Extract the following fields from the article: title (string), author (string), date (YYYY-MM-DD),
tags (array of strings), summary (one sentence), key_points (array of short strings).
If a field is missing, return null. Do not add any other keys.

Article:
“{article}”
“””

article_text = “OpenAI released GPT-5 on 2025-06-01. Jane Doe explains core updates and use cases…”

payload = {
“model”: “gpt-5”,
“messages”: [
{“role”: “system”, “content”: system_prompt},
{“role”: “user”, “content”: user_prompt_template.format(article=article_text)}
],
“temperature”: 0.0,
“max_tokens”: 300
}

headers = {
“Authorization”: f”Bearer {API_KEY}”,
“Content-Type”: “application/json”
}

resp = requests.post(API_URL, headers=headers, data=json.dumps(payload), timeout=30)
resp.raise_for_status()
result = resp.json()

# Example of safe parsing and validation
text_out = result[“choices”][0][“message”][“content”]
try:
data = json.loads(text_out)
except json.JSONDecodeError:
raise RuntimeError(“Response not valid JSON: ” + text_out[:200])

# Basic schema checks
required_keys = {“title”, “author”, “date”, “tags”, “summary”, “key_points”}
if not required_keys.issubset(set(data.keys())):
raise RuntimeError(“Missing keys: ” + “, “.join(required_keys – set(data.keys())))

print(json.dumps(data, indent=2))

Notes:

Rate limits: back off with exponential retry. Respect provider quotas.
Token estimation: prompt tokens + expected output tokens; use small max_tokens margins for extraction.
Safe parsing: always wrap JSON parsing with try/except and fallback validators.

The bottom line

I tried 50 prompts on GPT‑5 and found that the best prompts follow a few simple rules: set a clear role, constrain output format, provide minimal examples or explicit null rules, and match temperature to the task. The seven prompts above are practical, production‑ready templates you can adapt for extraction, summarization, testing, creative writing, and operational checklists. Try them in your workflows and measure accuracy, hallucination, and cost to iterate further.

Follow our newsletter for more prompt engineering patterns and production guides.
Try the companion GitHub repo for runnable prompts and demo scripts (link in References).

FAQ

Q: How many prompts should I test in practice?
A: Start with 20–50 variations for a use case, then narrow to the top 5–10 by accuracy and cost.

Q: What are the major cost considerations when testing many prompts?
A: Token usage (prompt + responses), number of iterations, and model choice.
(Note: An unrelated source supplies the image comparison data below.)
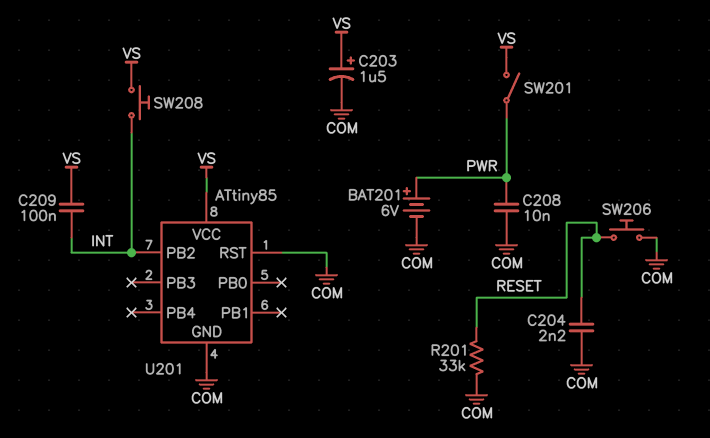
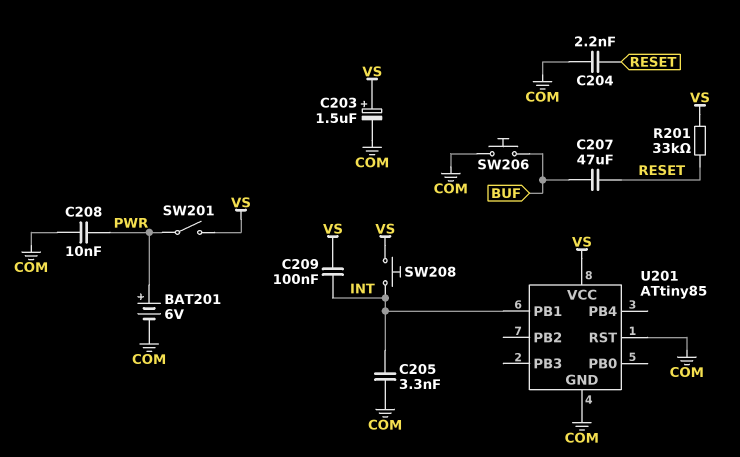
C205: none -> 3.3nF (COM, INT)
C207: none -> 47uF (BUF, RESET)
R201: 33k (COM, RESET) -> 33k (RESET, VS)
SW206: button (COM, RESET) -> button (BUF, COM)
U201 pin PB1: none -> INT
U201 pin PB2: INT -> none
Use low temp drafts to filter candidates.

Q: Should I fine‑tune instead of prompting?
A: Prompting is faster and cheaper for many tasks. Fine‑tuning helps when you need consistent behavior across large volume or lower latency, but it costs more and requires maintenance.

Q: How do I handle safety and hallucination?
A: Use strict output formats, provide sources for factual claims, validate via checks (schema, tests), and set lower temperature.

Q: When should I stop iterating on a prompt?
A: Stop when improvements plateau (accuracy vs. cost) and error modes are understood and mitigatable.

Q: How should teams collaborate on prompt engineering?
A: Use a shared prompt repo, version prompts, pair prompts with test suites, and track metric dashboards for regression.